De plus, quand on connaît la réalité des relations franco-algériennes, il y a de quoi être perplexe quant aux propos du Président. Dès les années 1840, l’armée française organise des » enfumades » lorsqu’elle colonise l’Algérie. Les personnes enfermées ou cachées dans une grotte sont asphyxiées en allumant des feux devant l’entrée. Des familles entières sont ainsi exterminées. Durant le siècle qui s’ensuit, les colonisés sont humiliés, réprimés lorsqu’ils s’expriment, et leurs terres sont volées.
Conquête de l’Algérie par la France en 1849
Le 8 mai 1945 des dizaines de milliers d’Algériens sont tués par l’armée et la police française dans les villes de Sétif, Guelma, Kherrata. C’est l’un des plus grands massacres coloniaux jamais commis par la France, le jour même de l’armistice de la Seconde Guerre mondiale. Lors de la guerre d’Algérie l’armée française aura recours à des techniques de contre–insurrection et de torture massives contre les indépendantistes. Une pratique de terreur utilisée dans les années 1950 fut baptisée les «crevettes Bigeard», du nom d’un général français. Des opposants étaient enlevés, leurs pieds coulés dans le béton, puis ils étaient jetés dans la Méditerranée depuis des avions ou des hélicoptères. Ils disparaissaient ainsi à tout jamais. Autre méthode barbare, les «corvées de bois» : les prisonniers étaient sortis de cellule pour ramasser du bois et exécutés d’une balle dans le dos. L’armée pouvait ainsi dire qu’ils avaient tenté de fuir.
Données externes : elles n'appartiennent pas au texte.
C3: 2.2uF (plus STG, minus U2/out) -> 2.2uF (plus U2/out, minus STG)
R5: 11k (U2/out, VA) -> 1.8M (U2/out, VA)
Et ce ne sont que quelques exemples de la violence coloniale française en Algérie. Si c’est une histoire d’amour, alors elle est hautement toxique. Si elle comporte «une part de tragique», cela n’a rien d’anecdotique et cette mémoire pèse encore des deux côtés de la Méditerranée. La suppression d’une tribune dans la presse française pour commenter cette formule est donc une censure pure et simple. Et les excuses d’un grand quotidien un signe inquiétant de soumission.